Just because we have a cryptographic certificate, doesn’t mean that we should
trust it. Who issued it? Who does it prove that issued it? If you ever encountered
a webpage giving you security warnings due to a self-signed certificate, this
is exactly that: A certificate signed by oneself. And hence, what good is it,
if there are nobody else to “vouch” for trusting that page?
Certificates forms chains. Our certificates are verified by our certificate
provider. They are “just a company”, but have their own certificate, and are
verified by a “root level certificate provider”. The root level certificate
is built into all computers. So, your computer trusts sanit.oahpa.no, because
we have been vouched by our certifcate provider, which is trusted by a root
level certificate provider, which our computer knows that it trusts.

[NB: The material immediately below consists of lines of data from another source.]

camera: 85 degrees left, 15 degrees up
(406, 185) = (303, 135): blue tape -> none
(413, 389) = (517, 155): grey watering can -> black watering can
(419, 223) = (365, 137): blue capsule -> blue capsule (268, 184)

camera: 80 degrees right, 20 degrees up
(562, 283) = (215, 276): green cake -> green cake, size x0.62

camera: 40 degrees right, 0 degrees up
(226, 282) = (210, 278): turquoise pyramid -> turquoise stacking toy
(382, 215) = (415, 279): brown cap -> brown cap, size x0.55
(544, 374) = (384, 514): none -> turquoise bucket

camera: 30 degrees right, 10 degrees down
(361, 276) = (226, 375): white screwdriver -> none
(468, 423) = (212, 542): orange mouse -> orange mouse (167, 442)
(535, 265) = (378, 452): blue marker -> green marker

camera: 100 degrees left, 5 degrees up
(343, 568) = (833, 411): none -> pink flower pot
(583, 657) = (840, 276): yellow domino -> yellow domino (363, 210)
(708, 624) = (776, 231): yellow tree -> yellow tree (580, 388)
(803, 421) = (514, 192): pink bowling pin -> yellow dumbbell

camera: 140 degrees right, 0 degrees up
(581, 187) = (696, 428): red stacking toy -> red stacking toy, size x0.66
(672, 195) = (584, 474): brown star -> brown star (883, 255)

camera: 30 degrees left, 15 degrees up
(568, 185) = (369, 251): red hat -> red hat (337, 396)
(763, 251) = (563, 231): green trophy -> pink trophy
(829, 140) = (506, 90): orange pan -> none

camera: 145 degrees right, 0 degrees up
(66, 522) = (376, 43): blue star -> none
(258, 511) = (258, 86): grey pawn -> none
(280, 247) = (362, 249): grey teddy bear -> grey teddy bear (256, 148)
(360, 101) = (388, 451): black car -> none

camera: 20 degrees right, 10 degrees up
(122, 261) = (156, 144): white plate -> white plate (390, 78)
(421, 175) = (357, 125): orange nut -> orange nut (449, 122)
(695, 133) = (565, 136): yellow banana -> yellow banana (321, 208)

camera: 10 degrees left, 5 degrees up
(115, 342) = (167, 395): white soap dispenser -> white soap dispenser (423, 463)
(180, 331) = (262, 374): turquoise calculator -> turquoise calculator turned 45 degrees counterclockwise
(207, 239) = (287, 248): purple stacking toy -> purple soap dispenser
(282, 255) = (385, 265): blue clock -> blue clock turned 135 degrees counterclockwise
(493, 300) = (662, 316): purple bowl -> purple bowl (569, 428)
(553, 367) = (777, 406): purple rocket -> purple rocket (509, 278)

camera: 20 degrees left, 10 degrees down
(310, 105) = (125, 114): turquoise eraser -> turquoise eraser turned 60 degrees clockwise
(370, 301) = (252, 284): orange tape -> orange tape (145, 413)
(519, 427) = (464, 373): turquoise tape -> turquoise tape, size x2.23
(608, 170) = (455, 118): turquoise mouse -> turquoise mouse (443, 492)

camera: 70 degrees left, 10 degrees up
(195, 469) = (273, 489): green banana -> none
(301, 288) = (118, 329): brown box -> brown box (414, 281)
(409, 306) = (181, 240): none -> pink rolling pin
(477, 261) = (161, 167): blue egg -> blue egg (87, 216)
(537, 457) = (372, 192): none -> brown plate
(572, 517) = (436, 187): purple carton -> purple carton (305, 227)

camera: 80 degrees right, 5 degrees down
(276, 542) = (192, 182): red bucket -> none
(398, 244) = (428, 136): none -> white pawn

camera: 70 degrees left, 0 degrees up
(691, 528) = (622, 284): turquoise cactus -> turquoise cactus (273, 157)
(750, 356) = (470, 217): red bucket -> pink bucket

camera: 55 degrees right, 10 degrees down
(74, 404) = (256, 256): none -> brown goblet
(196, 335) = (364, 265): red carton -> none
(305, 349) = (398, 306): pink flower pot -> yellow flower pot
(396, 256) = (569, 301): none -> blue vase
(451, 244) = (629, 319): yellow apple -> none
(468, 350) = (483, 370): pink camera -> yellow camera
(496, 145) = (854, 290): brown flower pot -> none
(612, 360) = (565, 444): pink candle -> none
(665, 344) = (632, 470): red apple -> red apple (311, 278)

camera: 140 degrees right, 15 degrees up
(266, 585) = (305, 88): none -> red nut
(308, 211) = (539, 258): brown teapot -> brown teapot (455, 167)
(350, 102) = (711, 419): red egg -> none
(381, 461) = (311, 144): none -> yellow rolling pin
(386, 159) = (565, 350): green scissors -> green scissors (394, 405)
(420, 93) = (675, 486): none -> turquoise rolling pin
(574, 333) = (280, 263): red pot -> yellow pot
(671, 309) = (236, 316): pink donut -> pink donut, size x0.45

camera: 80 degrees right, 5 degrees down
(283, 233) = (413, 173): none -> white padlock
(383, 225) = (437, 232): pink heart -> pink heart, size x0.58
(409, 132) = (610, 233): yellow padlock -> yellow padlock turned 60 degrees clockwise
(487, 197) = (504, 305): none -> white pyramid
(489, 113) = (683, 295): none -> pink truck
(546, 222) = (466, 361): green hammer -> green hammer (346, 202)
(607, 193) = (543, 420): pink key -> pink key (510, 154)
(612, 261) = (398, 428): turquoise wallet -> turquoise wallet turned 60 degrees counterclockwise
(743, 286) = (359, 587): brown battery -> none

This was
of course just a hand-wavey explanation, but it explains why there are more
than one .pem file. Each will “point” to each other, up the chain of trust,
so to speak.
The way you make these certificate chains, is that you literally just write out the certificate text data, from top to bottom, in a file. NOTE: It is important that the certificates goes from top to bottom, starting with our certificate, and works down to the root.
For example, our full chain certificate looks like the following. It is located
in /etc/nginx/ssl/wildcard.oahpa.no.fullchain.pem. This path is also set in
the nginx config file:
ssl_certificate /etc/nginx/ssl/wildcard.oahpa.no.fullchain.pem;
-----BEGIN CERTIFICATE-----
<...lines of ascii data...>
[sanit.oahpa.no-certificate, trusted by "certificate provider"]
<...lines of ascii data...>
-----END CERTIFICATE-----
-----BEGIN CERTIFICATE-----
<...lines of ascii data...>
["certificate provider"'s certificate, trusted by the root provider]
<...lines of ascii data...>
-----END CERTIFICATE-----
-----BEGIN CERTIFICATE-----
<...lines of ascii data...>
[root provider's certificate, trusted "instinctively" by your operating system]
<...lines of ascii data...>
-----END CERTIFICATE-----
So, what we do when we get a new certificate, is replace the top one. The other certificates in the chain are valid for many, many years.